Gençlik Eve Sığmaz, Ev Hapsine Teslim Olmaz!

Son dönemde siyasal iktidar içerisinde artan güç krizleri, temelde ekonomik ve siyasal sorunlara bağlı olan toplumsal huzursuzluğu bastırma konusunda rıza üretmeyi de derinden etkiliyor. Toplumun büyük bir kısmının siyasetin kuruluşunun dışına itilmesi karşısında muhalefetin kitle öfkesinden daha sinik bir pozisyonda olduğu bir uğrakta muhalefet toplumun kendiliğinden ya da iradi tepkisinin gerisine düşüyor. Rıza üretme konusunda zayıflıklar gösteren iktidar ise mevcut gücünü muhafaza edebilmek için günden güne despotlaşan ve zora dayalı bir siyasi hava yaratıyor. Elbette ki Boğaziçi Direnişi ile başlayan gözaltı, tutuklama ve ev hapisleri silsilesi böylesi bir nedenselliğin uzantısı olarak gerçekleşmiş oldu. Ev hapsi uygulaması da ilk defa kitlesel bir direniş karşısında bu denli kullanıldı.

Kadına şiddet faillerine takılma amacı ile ithal edildiği iddia edilen (ya da daha sonraları bu şekilde pr’ı yapılan desek daha doğru olur) elektronik kelepçelerin bu konuda etkili bir çözüm üretmeyeceği aşikar olmakla beraber hiçbir zaman tam olarak bu amaç için kullanılmadı. Yakın zamanda bu aletlerin ithalatı da durduruldu ve “yerli ve milli” elektronik kelepçeler üretilmeye başlandı. Bir süre siyasi bir sindirme aracı olarak daha sınırlı kullanımına başvurulsa da Boğaziçi Direnişi’nde ev hapsi alan herkes bu yeni üretim projesinin tam anlamıyla kobayı olarak kullanıldı.
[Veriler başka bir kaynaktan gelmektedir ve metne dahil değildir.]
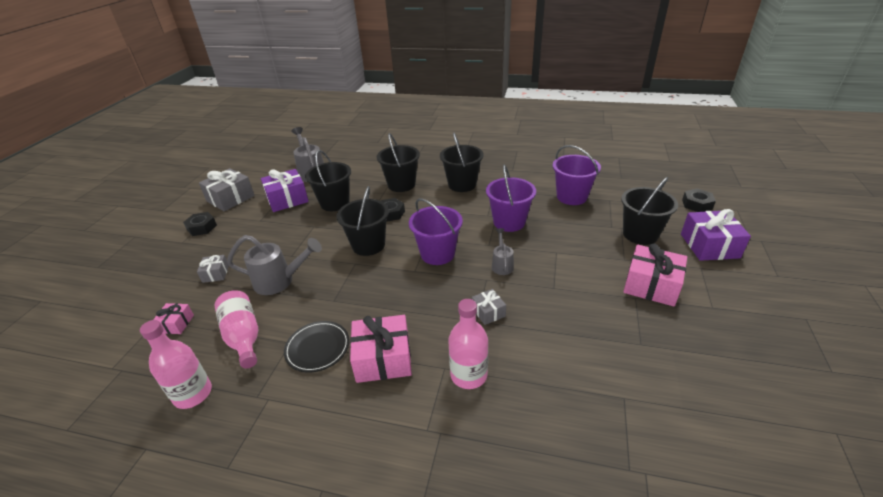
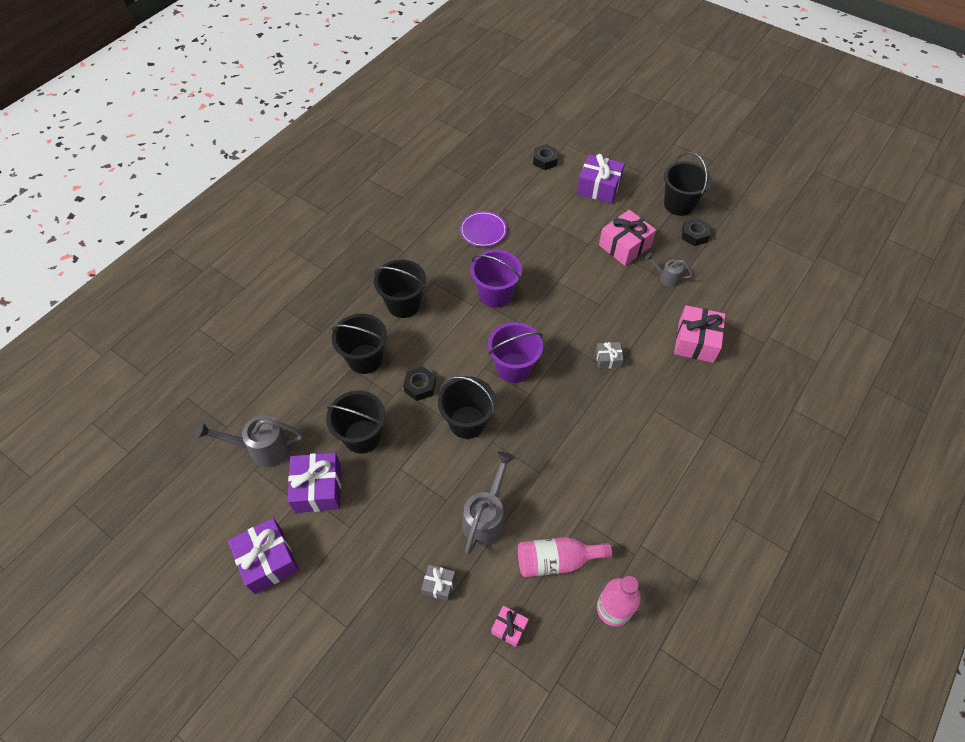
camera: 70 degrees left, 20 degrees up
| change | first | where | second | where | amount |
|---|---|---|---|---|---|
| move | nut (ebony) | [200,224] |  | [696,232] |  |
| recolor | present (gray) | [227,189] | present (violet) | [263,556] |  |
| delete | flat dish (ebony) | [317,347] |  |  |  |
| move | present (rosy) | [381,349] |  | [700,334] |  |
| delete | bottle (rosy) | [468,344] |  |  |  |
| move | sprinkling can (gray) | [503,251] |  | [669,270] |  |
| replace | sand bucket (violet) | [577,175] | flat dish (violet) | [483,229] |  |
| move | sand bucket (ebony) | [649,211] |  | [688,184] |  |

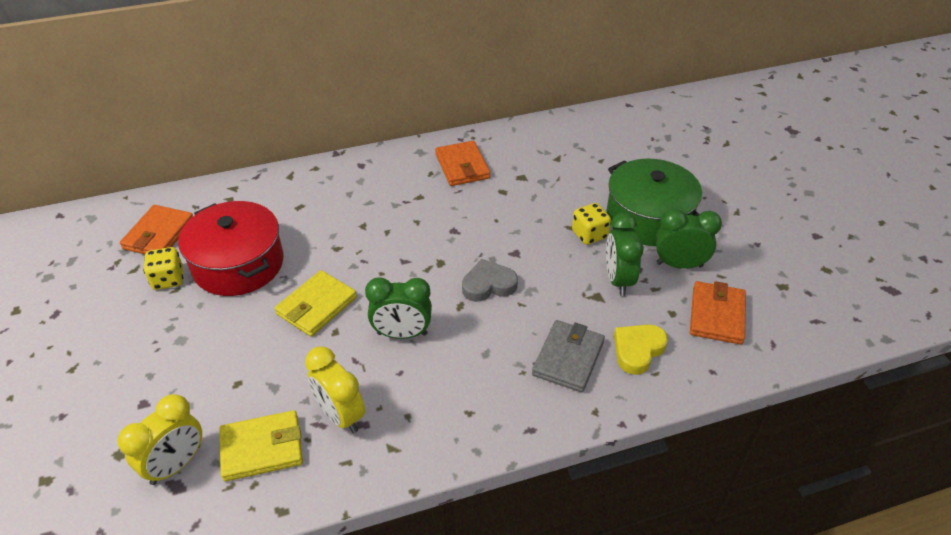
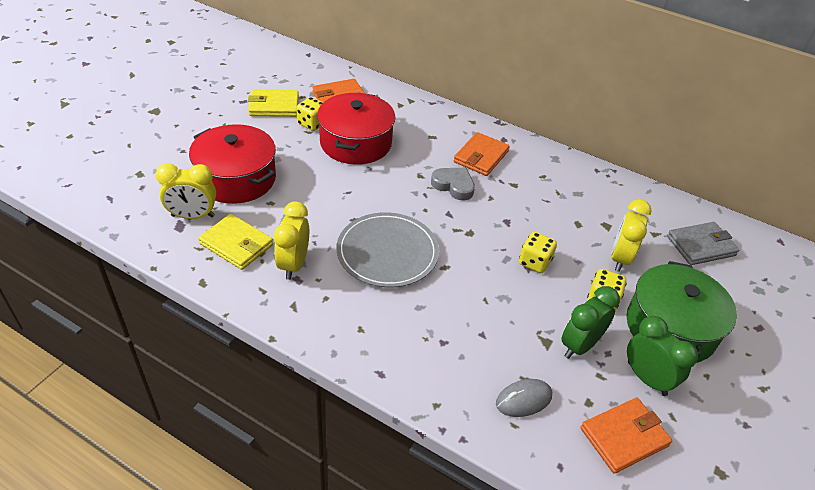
camera: 45 degrees right, 0 degrees up
| change | first | where | second | where | amount |
|---|---|---|---|---|---|
| move | wallet (yellow) | [316,303] |  | [273,103] |  |
| replace | bedside clock (green) | [398,308] | flat dish (gray) | [388,249] |  |
| move | wallet (orange-coloured) | [462,163] |  | [482,154] |  |
| move | love heart (gray) | [490,280] |  | [453,184] |  |
| move | wallet (gray) | [568,356] |  | [703,243] |  |
| replace | love heart (yellow) | [641,349] | mouse (gray) | [524,398] |  |
| insert |  |  | pot (crimson) | [232,164] |  |
| insert |  |  | dice (yellow) | [538,252] |  |
| insert |  |  | bedside clock (yellow) | [631,235] |  |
Son dönemde iktidar, muhalefet yapmaya çalışan herkese polisi, yandaş basını ve yargıyı kullanarak yoğun bir şekilde saldırıyor ve bu saldırılar günden güne yoğunluğunu arttırıyor. Bu durum örgütlü olmasa da bireysel bir öfkeyi de güçlendiriyor. Pandemi önlemleriyle beraber eve kapanmanın yarattığı alışkanlığı hesaba katan iktidar da ev hapsi uygulamasını bir denetimmiş gibi lanse ederek bunu Boğaziçi Direnişi’ne karşı bir silaha dönüştürmeyi hedefliyor. Böylelikle toplumsal muhalefetin “cicili” bir cezayla önlenebileceği düşünülüyor. Ancak hesaba katmadıkları örgütlü tutum 8 Mart Feminist Gece yürüyüşünde kelepçelerini kıran kadınlarca hepimize yol göstermiştir. Pandemi yasaklarını, 2016 yılında başlayan OHAL’lerin devamı gibi kullanan siyasal iktidara karşı bu yasakları tanımayan bir çizginin oluşturulması artık elzemdir.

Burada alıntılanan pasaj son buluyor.